Is outsourcing better than processing freight payment and auditing in-house?
Third party freight bill payment and audit companies have no incentives to help shippers reduce costs and improve efficiencies. They process the invoices, charge the shipper for the service, and their job is done. There is no analysis of the data so shippers can introduce efficiencies and reduce costs.
Shippers often try to perform their bill payment and freight audit in-house. It is possible if they have enough staff to do the work properly.
A transportation management system (TMS) can help streamline the process. TMS systems automate the tender process using pre-negotiated carrier charges and established tender rules, so that accurate carrier charges can be accumulated in the system and employed for payment under matchpay, or used as the basis for periodic spot audit.

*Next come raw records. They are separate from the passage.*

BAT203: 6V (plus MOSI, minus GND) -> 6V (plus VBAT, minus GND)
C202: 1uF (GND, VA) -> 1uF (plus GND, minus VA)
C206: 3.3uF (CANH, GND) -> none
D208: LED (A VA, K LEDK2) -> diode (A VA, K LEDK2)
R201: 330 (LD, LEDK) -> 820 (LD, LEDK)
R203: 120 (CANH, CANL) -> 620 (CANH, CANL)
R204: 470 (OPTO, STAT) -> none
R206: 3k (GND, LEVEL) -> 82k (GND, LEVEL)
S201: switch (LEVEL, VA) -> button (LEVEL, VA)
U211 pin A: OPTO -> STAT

How shippers can reduce risk and save money by switching from matchpay to autopay
Matchpay slows the freight settlement process, causing shippers to create poor relations with carriers. Matchpay requires back-and-forth negotiations between shippers and carriers after carriers have completed a delivery. Carriers won’t get paid until both parties agree about what the actual freight payment should be. Sometimes the wait can be more than 30 days after a delivery.
With autopay, however, shippers and carriers have pre-negotiated rates, including some accessorial charges. The pre-negotiated rates are entered into a carrier’s contract in a TMS system. So, a carrier can receive payment upon delivery instead of months later. And any charge discrepancies can then be easily negotiated during the accounts payable audit. The result overall result is better relations with carriers.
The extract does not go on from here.